Question 1: Define these terms in the context of Brew Haven
Population:
Sample:
Parameter:
Statistic:
Question 2: Sampling Strategy
Maria wants to survey customers across all 5 locations.
a. Choose and justify a sampling method
- Which method: (Simple Random, Stratified, Systematic, Cluster, or Convenience)?
- Why is this best for comparing locations?
- How specifically would you implement it?
b. Identify bias
List THREE sources of bias and how to minimize each:
Bias: _____________ | Solution:
Bias: _____________ | Solution:
Bias: _____________ | Solution:
Question 3: Design the Music Experiment
Maria thinks background music affects customer satisfaction and time spent in the shop.
a. Variables
- Explanatory variable (include type):
- Response variable (include type):
- Two confounding variables to control:
b. Design
- Control group:
- Treatment group:
- Random assignment process:
c. Ethics - List TWO ethical considerations:
Question 4: Classify Variables
For each variable, identify as quantitative (discrete/continuous) or qualitative (nominal/ordinal/binary):
| Variable | Classification | Specific Type |
|---|---|---|
| Customer satisfaction (1-5 scale) | ||
| Type of drink ordered | ||
| Time spent in shop (minutes) | ||
| Number of items purchased | ||
| Location name | ||
| Amount spent ($) |
Question 5: Time Spent Analysis
Downtown data (time in minutes for 25 customers): 12, 45, 28, 35, 15, 52, 8, 38, 42, 25, 18, 48, 32, 22, 40, 5, 35, 28, 45, 30, 20, 38, 15, 42, 25
a. Central tendency
- Mean (show calculation):
- Median:
- Mode:
- Write the formula for mean using sigma notation and calculate \(\sum x\):
b. Spread
- Range:
- Standard deviation (show work using \(s = \sqrt{\frac{\sum(x - \bar{x})^2}{n-1}}\)):
- Interpret: What does this tell Maria about customers?
c. Distribution
- Create a frequency table:
| Time Interval | Frequency |
|---|---|
| 0-15 min | |
| 16-30 min | |
| 31-45 min | |
| 46-60 min |
- Sketch a histogram
- Five-number summary: Min_____ Q1_____ Median_____ Q3_____ Max_____
- Shape: Symmetric, skewed left, or skewed right?
- Interpretation: What does this shape tell Maria?

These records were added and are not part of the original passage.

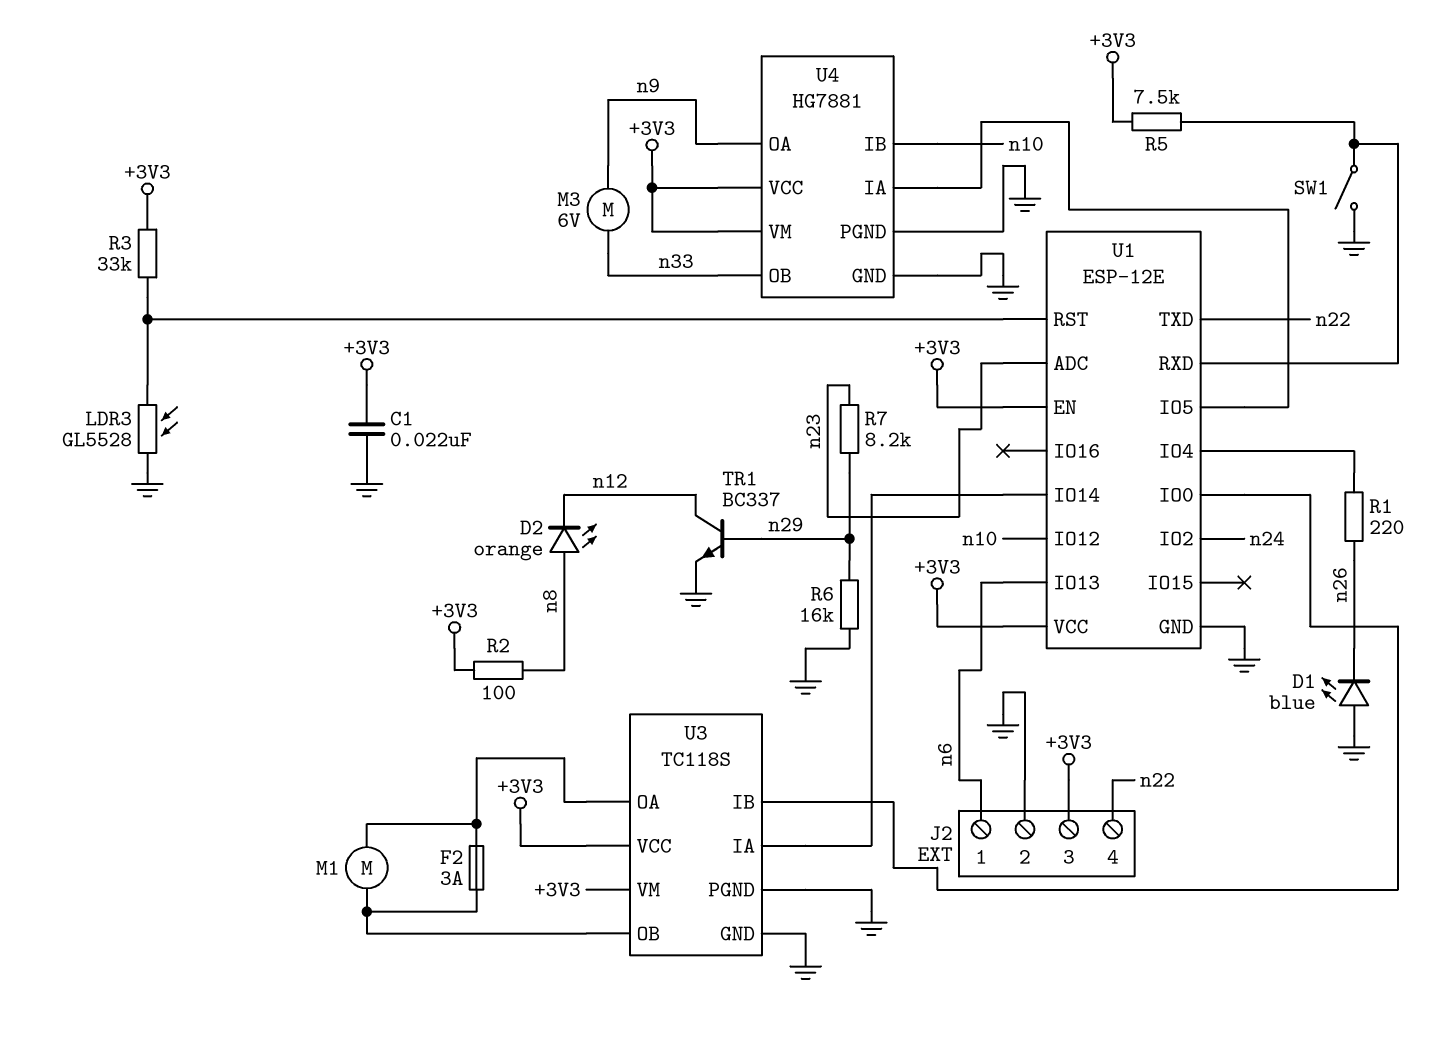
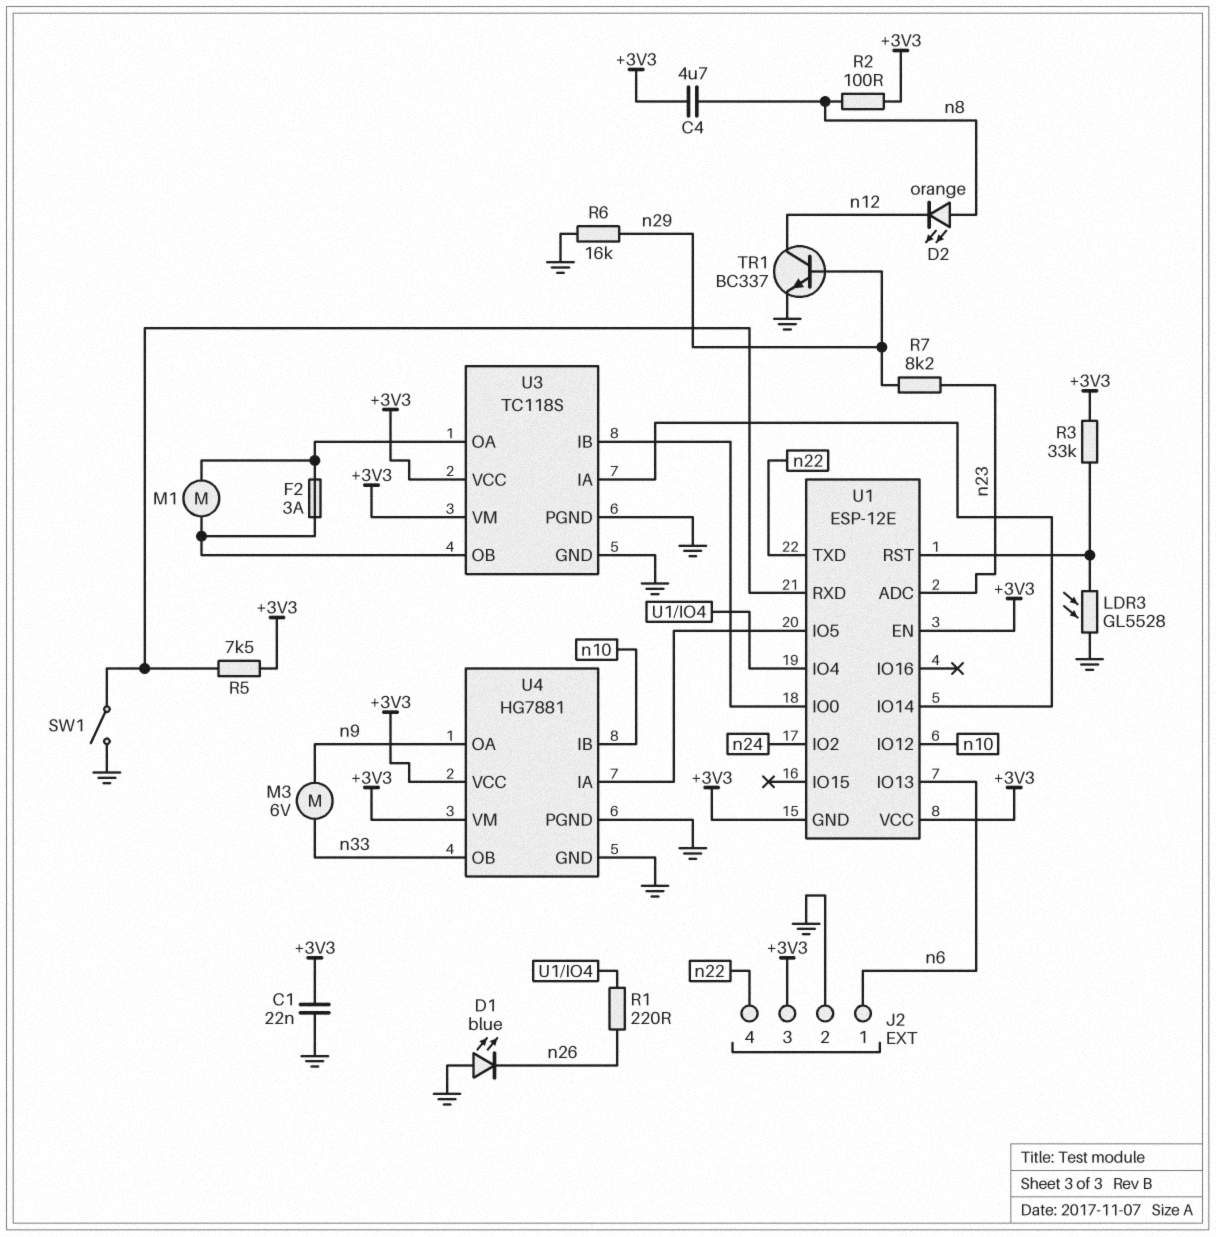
C4: none -> 4.7uF (+3V3, n8)
U1 pin GND: GND -> +3V3

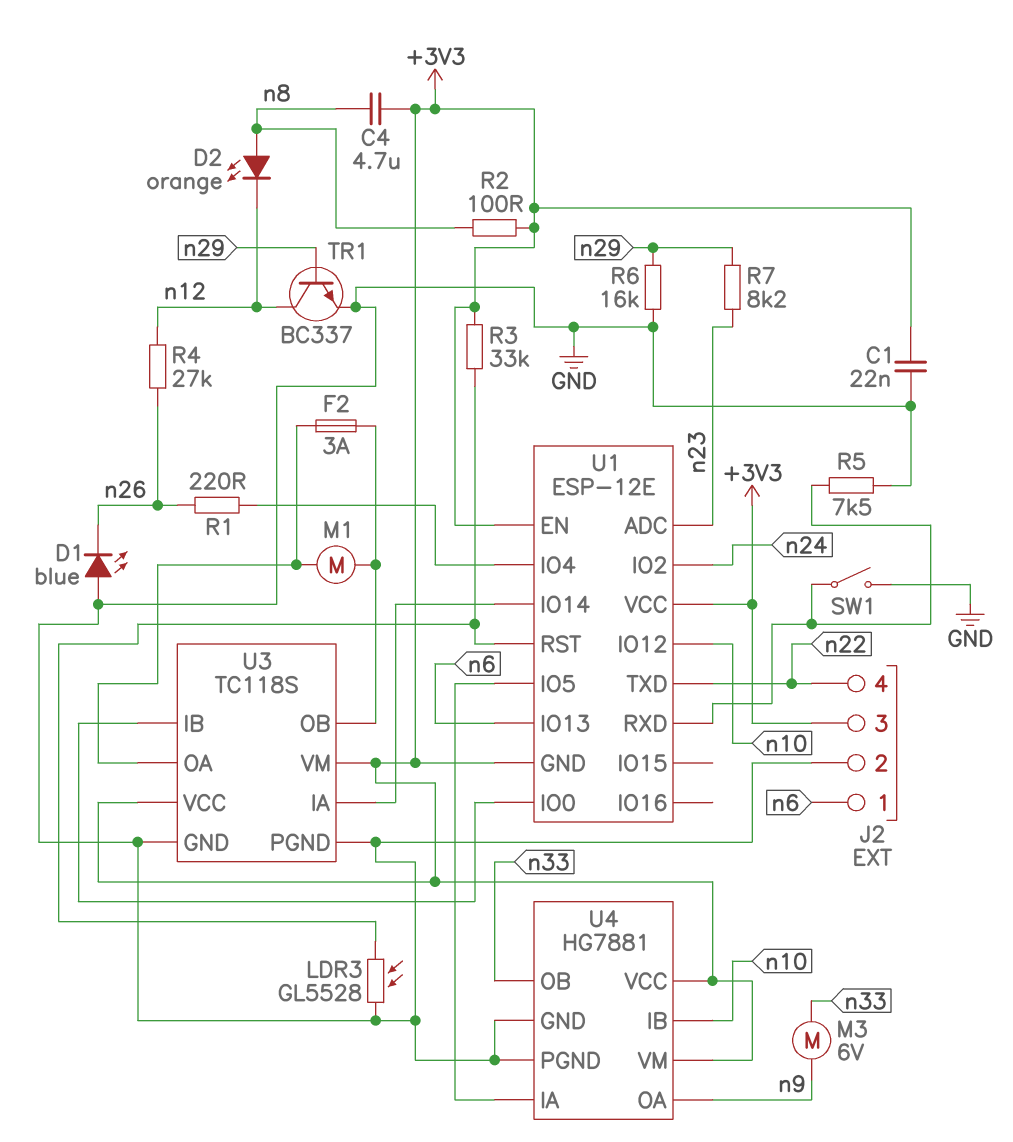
R4: none -> 27k (n12, n26)
R5: 7.5k (+3V3, U1/RXD) -> 7.5k (GND, U1/RXD)

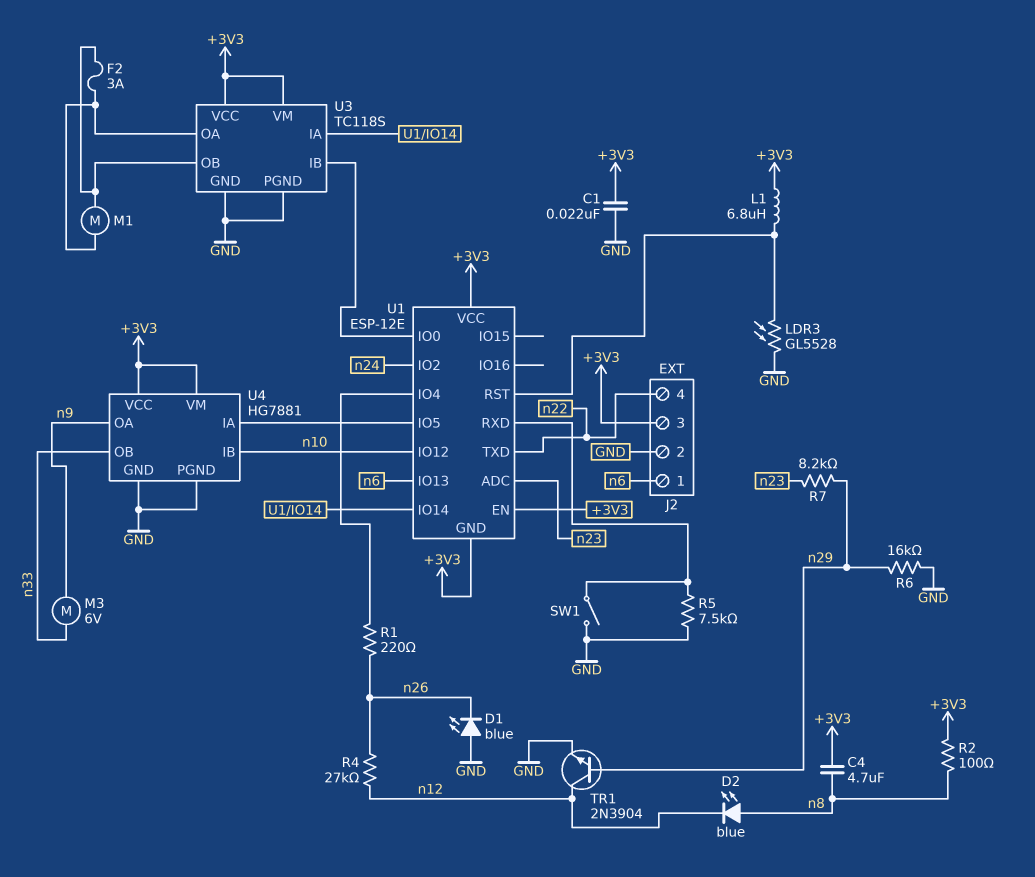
D2: LED orange (A n8, K n12) -> LED blue (A n8, K n12)
L1: none -> 6.8uH (+3V3, U1/RST)
R3: 33k (+3V3, U1/RST) -> none
TR1: NPN BC337 (B n29, C n12, E GND) -> NPN 2N3904 (B n29, C n12, E GND)

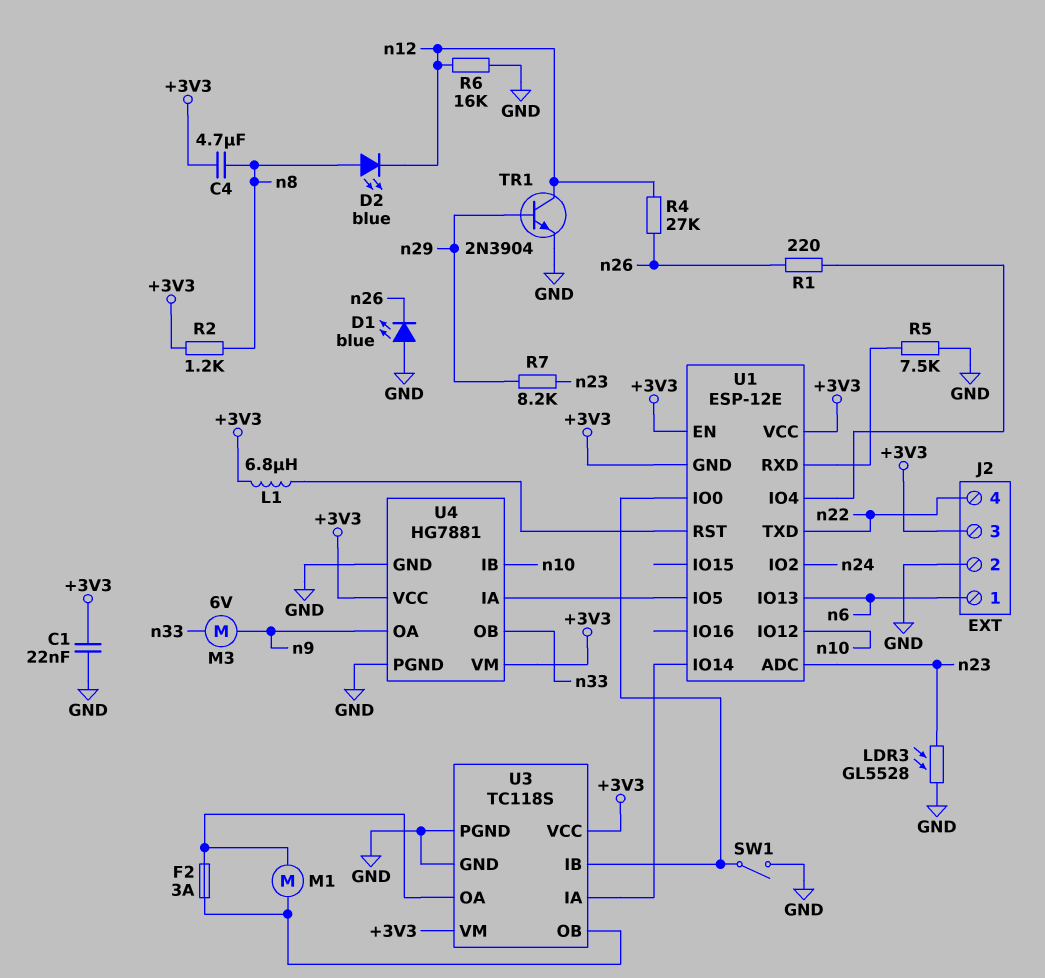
LDR3: GL5528 (GND, U1/RST) -> GL5528 (GND, n23)
R2: 100 (+3V3, n8) -> 1.2k (+3V3, n8)
R6: 16k (GND, n29) -> 16k (GND, n12)
SW1: switch (GND, U1/RXD) -> switch (GND, U1/IO0)

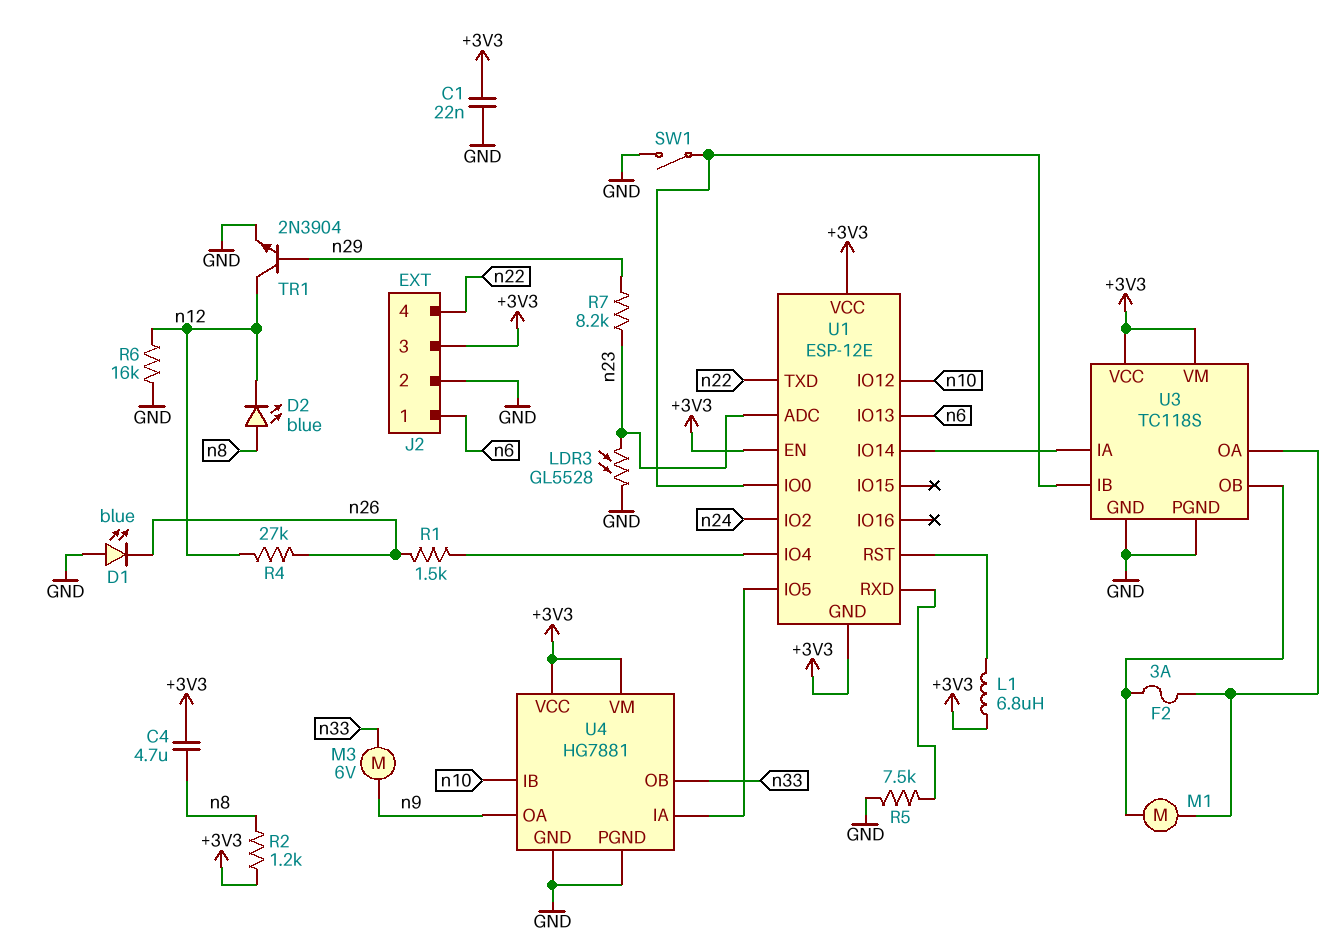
R1: 220 (U1/IO4, n26) -> 1.5k (U1/IO4, n26)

Question 6: Downtown vs. Midtown
Midtown data (time in minutes for 25 customers): 45, 52, 48, 55, 42, 50, 38, 58, 45, 48, 52, 40, 55, 48, 50, 45, 52, 48, 42, 50, 55, 48, 45, 52, 48
a. Calculate for Midtown - Mean (show work): - Median: - Standard deviation (show work):
b. Compare
| Measure | Downtown | Midtown | Interpretation |
|---|---|---|---|
| Mean | |||
| Median | |||
| Std Dev |
c. Key findings - What’s the main difference in customer behavior? - What should Maria investigate next?

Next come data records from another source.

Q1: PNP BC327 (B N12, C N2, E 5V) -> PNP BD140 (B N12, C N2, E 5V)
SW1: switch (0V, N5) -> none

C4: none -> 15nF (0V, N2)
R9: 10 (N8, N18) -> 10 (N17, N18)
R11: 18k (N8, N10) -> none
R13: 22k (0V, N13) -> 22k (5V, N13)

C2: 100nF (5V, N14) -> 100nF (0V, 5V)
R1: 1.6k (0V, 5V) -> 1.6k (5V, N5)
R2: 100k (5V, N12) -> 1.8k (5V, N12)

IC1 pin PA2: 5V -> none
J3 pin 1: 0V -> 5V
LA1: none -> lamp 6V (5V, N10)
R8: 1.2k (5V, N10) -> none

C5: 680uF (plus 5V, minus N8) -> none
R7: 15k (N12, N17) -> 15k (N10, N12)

Question 7: Satisfaction Ratings
Maria shows you satisfaction rating patterns (1-5 scale) from three locations:
Location A: Most ratings 4-5, few lower ratings (tail to the left) Location B: Ratings evenly spread across 1-5 Location C: Most ratings 1-2, few higher ratings (tail to the right)
For each, identify:
- Skewness (left, right, or symmetric)
- Which is higher: mean or median?
- One-sentence interpretation
Location A:
Location B:
Location C:
💭 Question 8: Detective’s Journal
Reflect on your investigation (5-7 sentences): - What statistical concepts were most crucial in solving this mystery? - What surprised you about the data? - How would you approach this differently if you could start over? - What real-world situations might require similar statistical investigations?
🎉 Good luck, Statistical Detective! Brew Haven is counting on you!